How many species there are in the sea?

More than 230’000 marine species have been given a name so far. But the scientific community believes that more than 2 million species live in our seas. Consider that more than eighty per cent of our ocean is unmapped, unobserved, and unexplored. Humans are obsessed with exploring space, but we don’t even know what is in our backyard.

Most life on earth and in the sea is made by tiny organisms, invisible or difficult to see with naked eyes. Tiny doesn’t mean of lesser importance, and in fact, small and microscopic organisms are responsible for most of the functions of ecosystems.
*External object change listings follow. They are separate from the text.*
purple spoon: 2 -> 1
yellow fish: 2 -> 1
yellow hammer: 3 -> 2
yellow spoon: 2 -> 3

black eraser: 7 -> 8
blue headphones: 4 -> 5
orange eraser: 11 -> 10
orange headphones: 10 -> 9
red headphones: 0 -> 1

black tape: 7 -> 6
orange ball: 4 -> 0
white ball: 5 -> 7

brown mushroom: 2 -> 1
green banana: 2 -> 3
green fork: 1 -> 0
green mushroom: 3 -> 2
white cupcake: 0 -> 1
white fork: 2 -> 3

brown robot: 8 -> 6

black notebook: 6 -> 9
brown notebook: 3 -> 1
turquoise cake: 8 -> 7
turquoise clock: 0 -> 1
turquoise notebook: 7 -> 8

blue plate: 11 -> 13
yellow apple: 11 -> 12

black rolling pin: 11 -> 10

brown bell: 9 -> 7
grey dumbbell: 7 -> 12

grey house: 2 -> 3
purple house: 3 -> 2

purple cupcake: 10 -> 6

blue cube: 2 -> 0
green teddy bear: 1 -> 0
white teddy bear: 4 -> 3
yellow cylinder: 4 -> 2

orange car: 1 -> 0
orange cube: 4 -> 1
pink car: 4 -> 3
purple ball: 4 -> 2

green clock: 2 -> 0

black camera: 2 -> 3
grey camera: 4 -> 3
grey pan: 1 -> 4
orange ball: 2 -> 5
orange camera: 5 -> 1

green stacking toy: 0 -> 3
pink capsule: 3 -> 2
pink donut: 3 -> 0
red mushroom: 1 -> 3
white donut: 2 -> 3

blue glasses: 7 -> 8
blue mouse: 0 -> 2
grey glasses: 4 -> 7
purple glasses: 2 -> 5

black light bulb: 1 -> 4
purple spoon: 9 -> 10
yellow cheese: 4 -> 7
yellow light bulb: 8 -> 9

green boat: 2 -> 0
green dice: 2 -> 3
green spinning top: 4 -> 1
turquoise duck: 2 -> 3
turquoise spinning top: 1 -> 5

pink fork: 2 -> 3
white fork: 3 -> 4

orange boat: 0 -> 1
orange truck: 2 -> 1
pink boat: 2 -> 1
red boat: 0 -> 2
Why is biodiversity important?

Biodiversity is fundamental for the functioning of ecosystems. Research has shown that ecosystems with higher biodiversity are more productive, better withstand changes, and have greater recovery ability following perturbations.

Biodiversity is invaluable to humans for the provision of fundamental goods and services such as food, coastal protection, water purification, carbon sequestration, tourism, recreation, and many others.

Which is the economic value of Biodiversity?

Recent estimates for the global ecosystem services ranged between 125 and 145 trillion $US a year. Marine ecosystems alone account for up to 60 trillion $US a year. However, being the result of 3.5 billion years of evolution, biodiversity is invaluable because it cannot be bought back in a human time scale once lost.

Why do marine biodiversity and ecosystems need protection?

Biodiversity needs to be protected because our unsustainable growth is threatening the health of the world's oceans. Global change, overfishing, pollution due to industries and agriculture, marine litter are only a few threats to marine ecosystems.

We are at a key juncture in history where biodiversity loss is occurring daily and accelerating in the face of our unsustainable development.

What can I do to protect marine biodiversity?

The biggest thing everyone can do to protect our planet and our seas is to choose consciously, especially when buying. From how we decide to move, what we buy for lunch, where we plan our holiday, what we wear, every choice we make during our daily life can make the difference.

For example, choosing the type of fish we buy can make a huge difference for marine ecosystems. Avoid buying fish caught by bottom trawling and other destructive fish methods. Focus on sustainable species such as bluefish (small tunas, mackerels, anchovies etc.) or mussels.

The opportunity to continue to benefit from marine goods and services depends on the extent to which we are willing to change our habits.